This is the implementation for the active screen variable, and a global indicating if the display is asleep so that we only call the actual sleep and wake commands when necessary.

C++
#ifdef LCD_DMA
// only needed if DMA enabled
static bool lcd_flush_ready(esp_lcd_panel_io_handle_t panel_io, 
                            esp_lcd_panel_io_event_data_t* edata, 
                            void* user_ctx) {
    if(display_active_screen!=nullptr) {
        display_active_screen->flush_complete();
    }
    return true;
}
#endif

This is the DMA callback that tells the current active screen that we're done flushing the display and the requisite transfer buffer is now available for drawing again.

C++
static void uix_flush(const gfx::rect16& bounds, 
                    const void* bmp, 
                    void* state) {
    lcd_panel_draw_bitmap(bounds.x1,bounds.y1,bounds.x2,bounds.y2,(void*)bmp);
    // no DMA, so we are done once the above completes
#ifndef LCD_DMA
    if(active_screen!=nullptr) {
        active_screen->flush_complete();
    }
#endif
}

This routine sends bitmaps from the active screen to the display.

C++
void display_init() {
    lcd_buffer1 = (uint8_t*)heap_caps_malloc(lcd_buffer_size,MALLOC_CAP_DMA);
    if(lcd_buffer1==nullptr) {
        puts("Error allocating LCD buffer 1");
        while(1);
    }
#ifdef LCD_DMA
    lcd_buffer2 = (uint8_t*)heap_caps_malloc(lcd_buffer_size,MALLOC_CAP_DMA);
    if(lcd_buffer2==nullptr) {
        puts("Error allocating LCD buffer 2");
        while(1);
    }
#endif
    lcd_panel_init(lcd_buffer_size,lcd_flush_ready);
}

This routine initializes the display after allocating the memory for the transfer buffers. 

C++
void display_update() {
    if(display_active_screen!=nullptr) {
        display_active_screen->update();
    }
}

display_update() simply pumps the active screen.

C++
void display_screen(screen_t& new_screen) {
    display_active_screen = &new_screen;
    display_active_screen->on_flush_callback(uix_flush);
    display_active_screen->invalidate();   
}

The above routine sets the active screen and tells it it needs to repaint.

C++
void display_sleep() {
    if(!display_sleeping) {
        //esp_lcd_panel_io_tx_param(lcd_io_handle,0x10,NULL,0);
#if ESP_IDF_VERSION >= ESP_IDF_VERSION_VAL(5, 0, 0)
        esp_lcd_panel_disp_on_off(lcd_handle, false);
#else
        esp_lcd_panel_disp_off(lcd_handle, true);
#endif
        display_sleeping = true;
    }
}
void display_wake() {
    if(display_sleeping) {
        //esp_lcd_panel_io_tx_param(lcd_io_handle,0x11,NULL,0);
#if ESP_IDF_VERSION >= ESP_IDF_VERSION_VAL(5, 0, 0)
        esp_lcd_panel_disp_on_off(lcd_handle, true);
#else
        esp_lcd_panel_disp_off(lcd_handle, false);
#endif
        display_sleeping = false;
    }
}

These two routines simply use the ESP LCD Panel API to sleep or wake the display as needed.

svg_needle.hpp

This is the needle control for the speedometer.
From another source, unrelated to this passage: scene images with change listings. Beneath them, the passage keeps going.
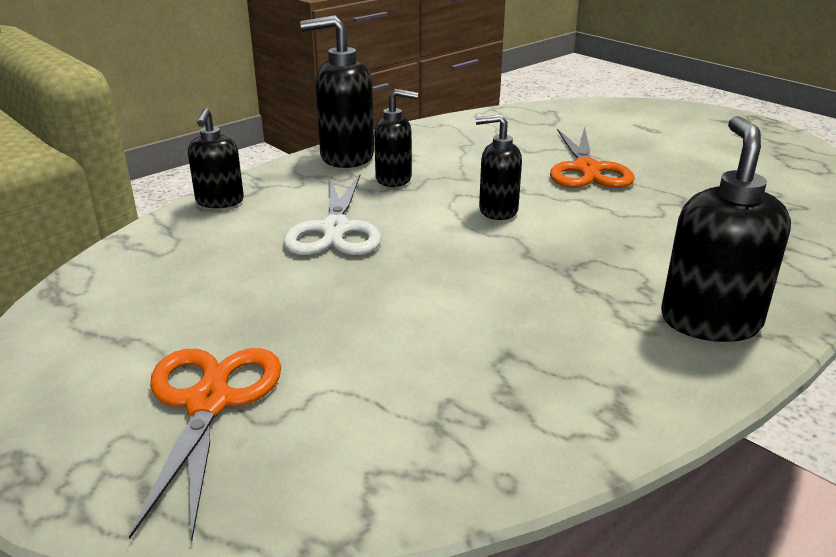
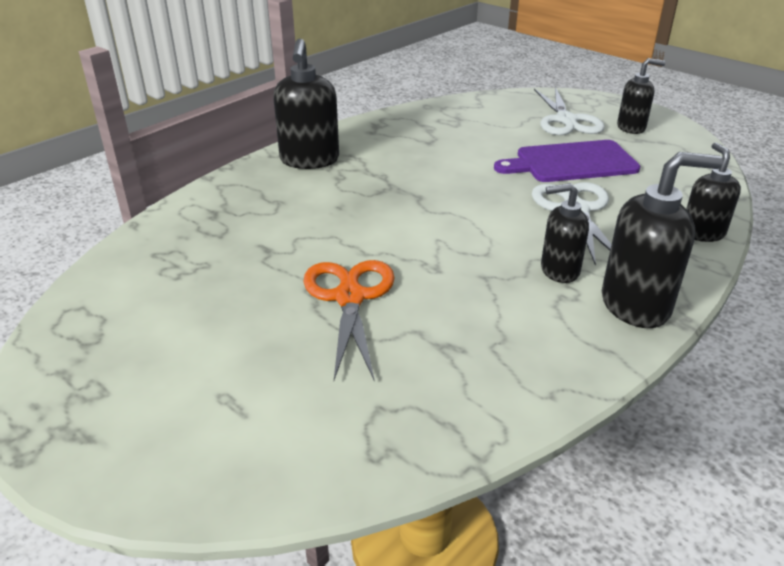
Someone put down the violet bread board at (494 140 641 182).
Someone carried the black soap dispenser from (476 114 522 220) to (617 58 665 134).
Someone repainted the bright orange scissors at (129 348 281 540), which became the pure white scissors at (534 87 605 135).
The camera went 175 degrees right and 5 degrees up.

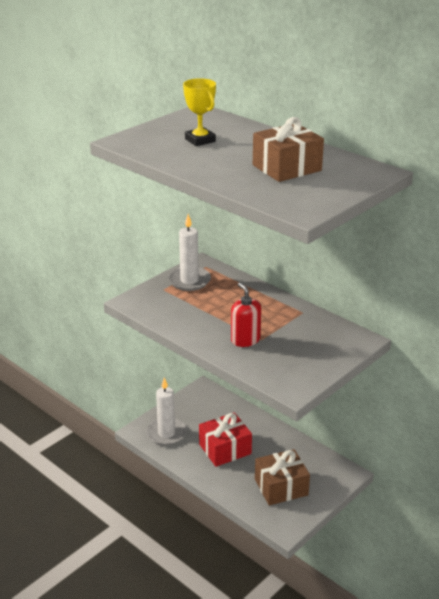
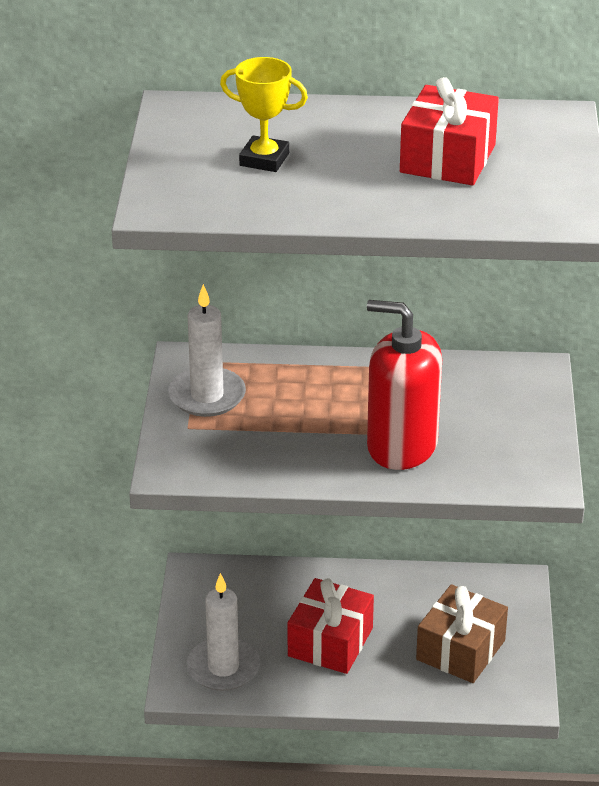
Someone repainted the dark brown present at (253 117 324 182), which became the crimson present at (400 77 499 185).
Someone scaled the crimson soap dispenser at (231 283 261 347) by 1.67.
The camera went 40 degrees left and 5 degrees up.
It uses SVG and some simple trigonometry to render.

C++
gfx::svg_shape_info si;
si.fill.type = gfx::svg_paint_type::color;
si.stroke.type = gfx::svg_paint_type::color;
gfx::pointf offset(0, 0);
gfx::pointf center(0, 0);
float rotation(0);
float ctheta, stheta;
gfx::ssize16 size = this->bounds().dimensions();
gfx::rectf b = gfx::sizef(size.width, size.height).bounds();
gfx::svg_doc_builder db(b.dimensions());
gfx::svg_path_builder pb;
gfx::svg_path* path;
float w = b.width();
float h = b.height();
if(w>h) w= h;
center = gfx::pointf(w * 0.5f + 1, w * 0.5f + 1);
gfx::rectf sr = gfx::rectf(0, w / 40, w / 16, w / 2);
sr.center_horizontal_inplace(b);
rotation = m_angle;
update_transform(rotation, ctheta, stheta);
pb.move_to(translate(ctheta, stheta, center, offset, sr.x1 + sr.width() * 0.5f, sr.y1));
pb.line_to(translate(ctheta, stheta, center, offset, sr.x2, sr.y2));
pb.line_to(translate(ctheta, stheta, center, offset, sr.x1 + sr.width() * 0.5f, sr.y2 + (w / 20)));
pb.line_to(translate(ctheta, stheta, center, offset, sr.x1, sr.y2));
pb.to_path(&path, true);
si.fill.color = m_needle_color;
si.stroke.color = m_needle_border_color;
si.stroke_width = m_needle_border_width;
db.add_path(path, si);
db.to_doc(&m_svg);

Most of the code is boilerplate, but we'll cover the rendering part. If the properties were changed the control will be marked as "dirty" and will trigger the above code before the next time the control is repainted.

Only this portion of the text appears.